What we've found most recently—and this isn't published yet—is that these flares also form in yeast cells that are delayed in mitosis. We think that what's happening is that, when the mitotic checkpoint turns on, it blocks chromosome segregation but not membrane synthesis. Because yeast nuclear membranes remain intact during cell division, the cells end up with all this extra membrane, which they stick over the nucleolus. Why that happens, and how, is something we're working on right now.
We've also looked in C. elegans, where defects in a process analogous to the yeast Spo7 pathway result in impaired nuclear envelope disassembly and reassembly. We think this is due to expansion of the ER membrane that causes a “traffic jam” that prevents the nuclear envelope from being properly absorbed into the ER at mitosis. This has led us to consider additional questions—for example, in higher eukaryotes, when the nuclear membrane reforms after mitosis, how does it “know” to make one round nucleus instead of lots of little micro-nuclei around individual chromosomes?
But ultimately one of the most fascinating questions that we're trying to figure out is what determines the nuclear-to-cell volume ratio. It turns out that probably in many systems, but definitely in yeast, there's a constant ratio between nuclear volume and cell volume, and nobody knows how that is determined. No mutants have been found where this is completely abolished—except in cancer cells—so is this ratio important for maintaining normal cell division, or is it simply disrupted as a consequence of transformation?
PLAYING TO WIN
You've also researched why there are so few women in higher-level research careers…

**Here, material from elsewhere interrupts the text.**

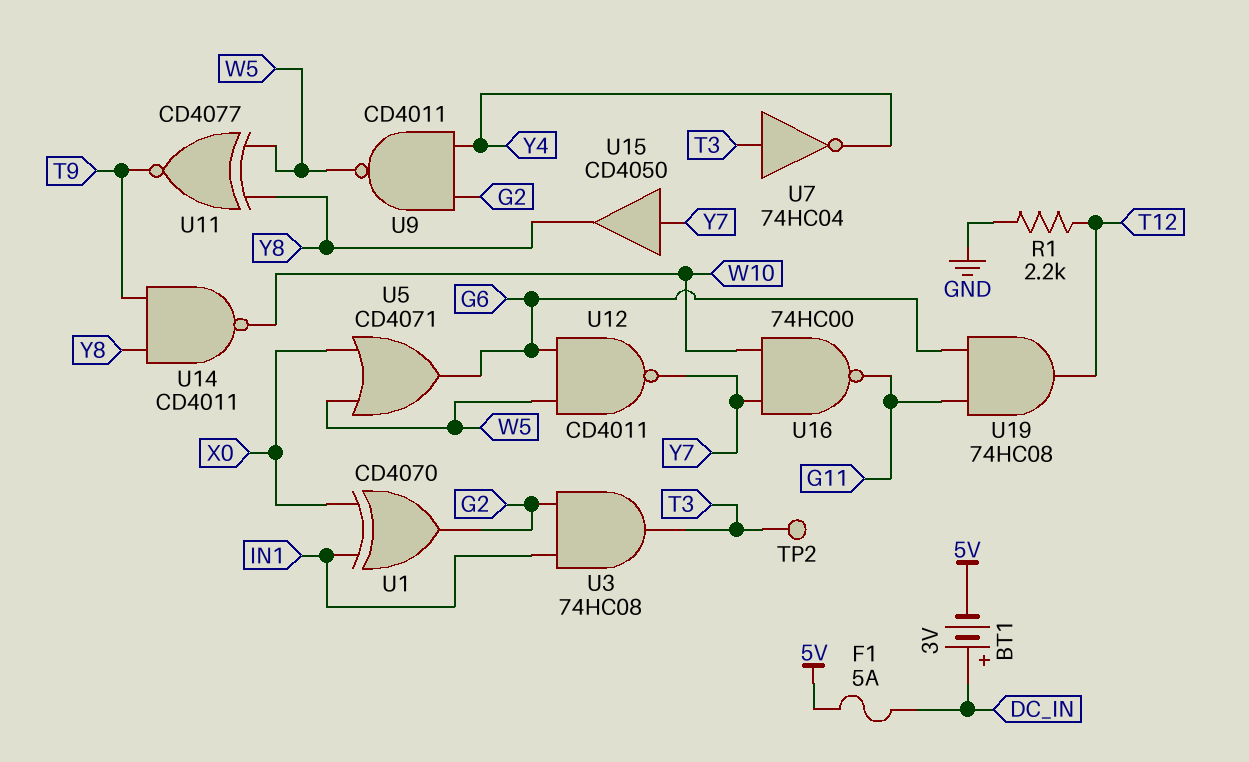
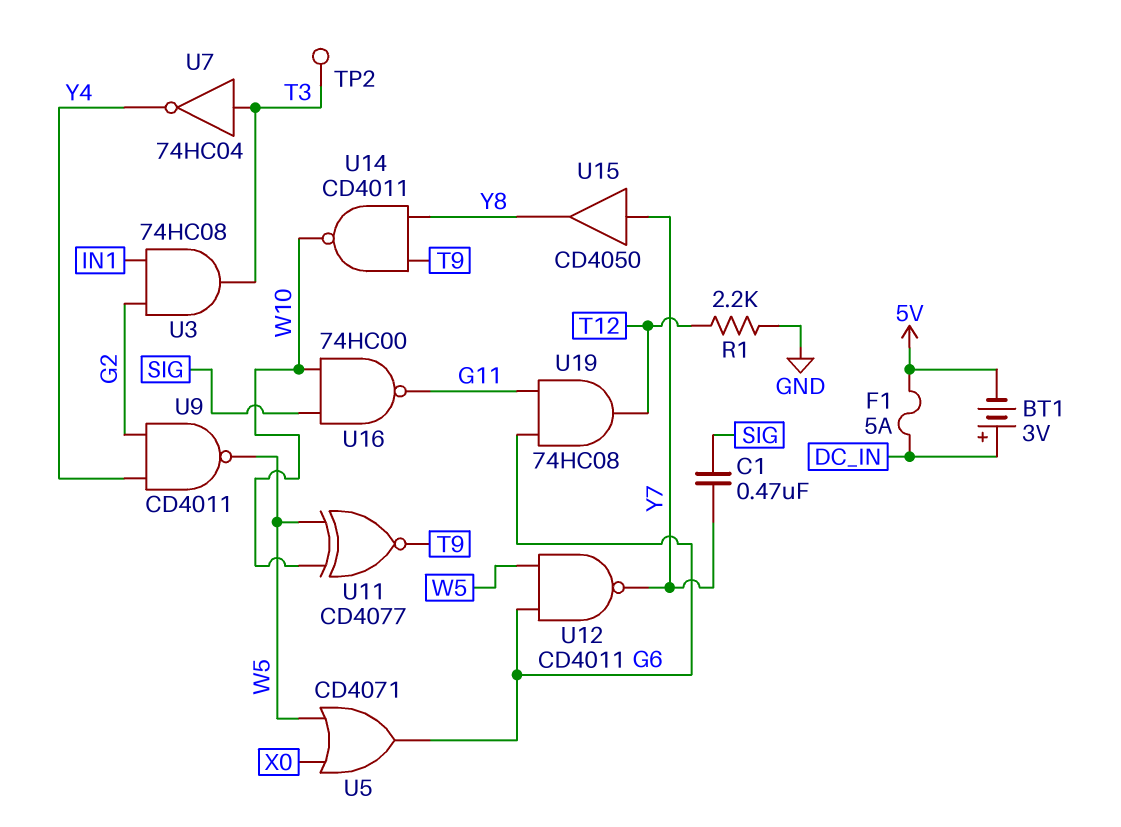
C1: none -> 470nF (SIG, Y7)
U1: XOR CD4070 (in IN1, in X0, out G2) -> none
U11: XNOR CD4077 (in W5, in Y8, out T9) -> XNOR CD4077 (in W5, in W10, out T9)
U16: NAND 74HC00 (in W10, in Y7, out G11) -> NAND 74HC00 (in SIG, in W10, out G11)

My main motivation for doing that was watching my daughter struggle with being the only girl in the robotics club, even though other girls were also interested in math and science. That led me to wonder what makes women (or girls) stop pursuing their passion. The study we did on postdocs at NIH showed that women in science face many problems that men don't experience. One is that most women who pursue science careers have to split child care duties with a husband who also has a career, whereas many male researchers have wives who either don't work or work part time and so can take on a greater share of that load.
On top of that, we found that women are less confident that they can succeed in a research career in the first place. Whether that's because women are more realistic or because they're more timid than men, we don't know. But if you don't think you'll succeed, you're more likely to quit.
My sense is that women in the US also fear that taking time off during graduate school or a postdoc to bear children creates a perception that you're not serious about your career. As a result, many women wait until late in their postdocs to have kids, making it even harder to start a lab. Something about the science culture needs to change with respect to women having kids.
What can be done to help?
There's no simple answer. One thing we can do is to empower our daughters, and I absolutely think that's important. But I think we also have to work on our sons. My husband was instrumental in my ability to become a scientist, so I think that, if men grew up with the expectation of supporting their wives’ aspirations and taking an equal part in child care, it would make it much easier for women to have a career in science.